Damit weist Frieling-Huchzermeyer auf einen deutlichen Unterschied zwischen den im Kern ähnlich positionierten Titeln hin: Landlust ist hedonistischer, tischt ein feudales Herbstmenü auf und empfiehlt einen oberbayerischen Schuhmacher, der für schlappe 1.300 Euro Bergschuhe fertigt - von Hand und nach Maß. "Vor allem bei den 30- bis 40-Jährigen spüre er eine wachsende Wertschätzung für das handgemachte Unikat", heißt es in dem Porträt. Liebes Land wirkt dagegen bieder und trutschig. Die sechsköpfige Redaktion setzt auf schwülstige Besinnungsaufsätze ("Wie man Entschleunigung in der Natur findet"), "Großmutters Rezepte - vom Bratapfel bis zum Siedfleisch" und Tipps für den Spatenkauf.

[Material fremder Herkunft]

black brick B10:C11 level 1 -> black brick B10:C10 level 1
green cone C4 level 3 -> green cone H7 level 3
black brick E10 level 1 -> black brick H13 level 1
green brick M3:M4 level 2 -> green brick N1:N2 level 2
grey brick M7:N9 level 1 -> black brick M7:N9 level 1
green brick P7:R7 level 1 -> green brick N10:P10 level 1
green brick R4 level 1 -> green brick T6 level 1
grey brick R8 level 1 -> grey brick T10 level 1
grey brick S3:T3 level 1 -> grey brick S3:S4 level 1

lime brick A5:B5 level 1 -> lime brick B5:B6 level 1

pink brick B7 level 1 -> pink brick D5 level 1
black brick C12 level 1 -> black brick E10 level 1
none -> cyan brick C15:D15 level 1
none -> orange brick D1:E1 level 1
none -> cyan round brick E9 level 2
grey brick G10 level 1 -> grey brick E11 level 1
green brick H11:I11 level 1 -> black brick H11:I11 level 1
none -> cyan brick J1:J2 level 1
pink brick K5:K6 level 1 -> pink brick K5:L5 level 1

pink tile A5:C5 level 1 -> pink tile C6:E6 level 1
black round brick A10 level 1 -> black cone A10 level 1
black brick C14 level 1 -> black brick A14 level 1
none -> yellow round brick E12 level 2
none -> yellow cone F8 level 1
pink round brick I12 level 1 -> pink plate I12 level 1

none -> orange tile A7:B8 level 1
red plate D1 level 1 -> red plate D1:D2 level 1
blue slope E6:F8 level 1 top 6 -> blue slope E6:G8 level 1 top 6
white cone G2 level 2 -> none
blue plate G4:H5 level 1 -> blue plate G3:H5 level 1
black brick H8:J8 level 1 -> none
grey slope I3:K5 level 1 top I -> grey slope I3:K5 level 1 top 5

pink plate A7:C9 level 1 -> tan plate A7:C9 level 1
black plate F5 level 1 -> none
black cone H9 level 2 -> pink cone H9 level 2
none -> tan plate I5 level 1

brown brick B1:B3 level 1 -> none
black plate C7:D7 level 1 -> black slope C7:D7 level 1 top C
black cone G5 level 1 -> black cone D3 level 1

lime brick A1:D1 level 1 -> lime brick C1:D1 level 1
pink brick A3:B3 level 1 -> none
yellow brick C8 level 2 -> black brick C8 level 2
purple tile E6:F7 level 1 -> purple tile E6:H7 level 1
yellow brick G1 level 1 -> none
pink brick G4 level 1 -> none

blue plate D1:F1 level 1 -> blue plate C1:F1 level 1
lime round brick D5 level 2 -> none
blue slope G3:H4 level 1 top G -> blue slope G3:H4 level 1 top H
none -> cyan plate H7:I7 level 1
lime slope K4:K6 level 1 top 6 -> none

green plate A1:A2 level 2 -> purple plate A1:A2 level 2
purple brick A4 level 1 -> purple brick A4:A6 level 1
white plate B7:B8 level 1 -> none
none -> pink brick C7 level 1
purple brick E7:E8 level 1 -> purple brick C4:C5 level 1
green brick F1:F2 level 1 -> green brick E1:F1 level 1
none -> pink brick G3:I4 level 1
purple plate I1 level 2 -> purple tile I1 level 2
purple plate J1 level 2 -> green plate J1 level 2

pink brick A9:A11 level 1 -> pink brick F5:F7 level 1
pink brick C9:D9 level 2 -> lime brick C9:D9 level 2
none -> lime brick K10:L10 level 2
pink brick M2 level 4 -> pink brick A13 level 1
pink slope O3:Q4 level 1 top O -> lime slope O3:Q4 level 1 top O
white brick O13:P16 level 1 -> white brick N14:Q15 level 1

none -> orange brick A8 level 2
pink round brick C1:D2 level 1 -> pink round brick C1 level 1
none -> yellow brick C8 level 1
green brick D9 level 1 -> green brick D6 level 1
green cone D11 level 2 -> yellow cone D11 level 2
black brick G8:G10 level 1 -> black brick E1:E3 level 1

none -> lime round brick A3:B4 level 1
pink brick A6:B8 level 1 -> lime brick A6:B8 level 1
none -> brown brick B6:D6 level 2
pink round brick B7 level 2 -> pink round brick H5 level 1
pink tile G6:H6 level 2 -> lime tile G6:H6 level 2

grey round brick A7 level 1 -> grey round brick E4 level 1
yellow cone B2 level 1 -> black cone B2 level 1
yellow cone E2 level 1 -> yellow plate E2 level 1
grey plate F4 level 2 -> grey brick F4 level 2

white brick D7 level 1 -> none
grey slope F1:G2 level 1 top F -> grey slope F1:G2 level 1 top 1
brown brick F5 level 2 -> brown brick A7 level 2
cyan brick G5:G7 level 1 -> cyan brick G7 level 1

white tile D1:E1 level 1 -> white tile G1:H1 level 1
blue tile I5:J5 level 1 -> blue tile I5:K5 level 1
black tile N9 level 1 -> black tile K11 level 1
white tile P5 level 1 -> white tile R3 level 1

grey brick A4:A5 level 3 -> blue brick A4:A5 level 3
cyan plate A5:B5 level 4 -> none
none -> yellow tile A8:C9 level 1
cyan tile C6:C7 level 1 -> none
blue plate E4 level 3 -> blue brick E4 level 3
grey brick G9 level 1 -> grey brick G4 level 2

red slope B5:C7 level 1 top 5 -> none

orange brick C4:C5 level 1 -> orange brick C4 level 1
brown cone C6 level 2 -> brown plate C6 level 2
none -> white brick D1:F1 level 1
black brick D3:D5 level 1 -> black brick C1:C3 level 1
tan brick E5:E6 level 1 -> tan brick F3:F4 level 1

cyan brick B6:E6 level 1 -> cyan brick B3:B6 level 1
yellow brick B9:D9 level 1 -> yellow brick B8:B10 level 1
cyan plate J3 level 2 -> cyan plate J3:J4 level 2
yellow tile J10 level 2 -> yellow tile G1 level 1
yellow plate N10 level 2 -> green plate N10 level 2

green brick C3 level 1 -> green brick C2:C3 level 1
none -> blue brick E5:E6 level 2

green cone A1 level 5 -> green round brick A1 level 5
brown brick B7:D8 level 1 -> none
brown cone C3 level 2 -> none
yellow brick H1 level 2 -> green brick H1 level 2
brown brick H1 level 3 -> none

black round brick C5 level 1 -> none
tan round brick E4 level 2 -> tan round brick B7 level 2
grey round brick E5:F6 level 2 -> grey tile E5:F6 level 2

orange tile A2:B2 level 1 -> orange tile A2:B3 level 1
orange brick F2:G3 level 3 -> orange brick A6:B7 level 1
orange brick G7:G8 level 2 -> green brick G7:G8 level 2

Das Konzept von Landlust wirkt alles in allem zeitgemäßer, passt besser zur aktuellen Loha-Welle, zum Bemühen um ökologisch korrekten Konsum, der aber bitte auch Spaß machen soll. Liebes Land ist die alte Tante, die einen mit der ständigen Bemerkung nervt, dass früher alles besser war.
"Früher war ich überzeugter Stadtbewohner", schreibt ein Leser von Liebes Land (Leserbriefe in der ersten Ausgabe - ausgedacht?), "bis ich vor drei Jahren bemerkte, dass man auf dem Land freier atmen kann. Jetzt wohne ich in einem kleinen Dorf in der Eifel und will nie wieder weg" - eine Bekehrung ganz nach dem Geschmack der Liebes-Land-Redaktion. Doch die Stadtflucht scheint für viele Leser nur ein Wochenend- bzw. Urlaubsvergnügen zu sein. Dafür sprechen die zahlreichen Kleinanzeigen für Ferienwohnungen in beiden Magazinen und Rubriken wie "Landpartie" und diverse Flora- und Faunanachhilfelektionen.
Die Urbanisierung umkehren wird also weder die Redaktion von Landlust noch die von Liebes Land (obwohl Letztere sich redlich müht) - warum auch? Beide Titel tragen schlicht dem verstärkten Bedürfnis ihrer Leser Rechnung, Lebensentwürfe in Frage zu stellen: Will ich zu Fuß ins Kino gehen können oder in den Wald? Brauche ich Remmidemmi zum Glück oder Ruhe?
Jetzt klingt man selbst schon fast, als wäre man Liebes-Land-Autor. Es wird also höchste Zeit, die Magazine beiseitezulegen und der Hektik des Arbeits- und Großstadtlebens wieder die Stirn zu bieten.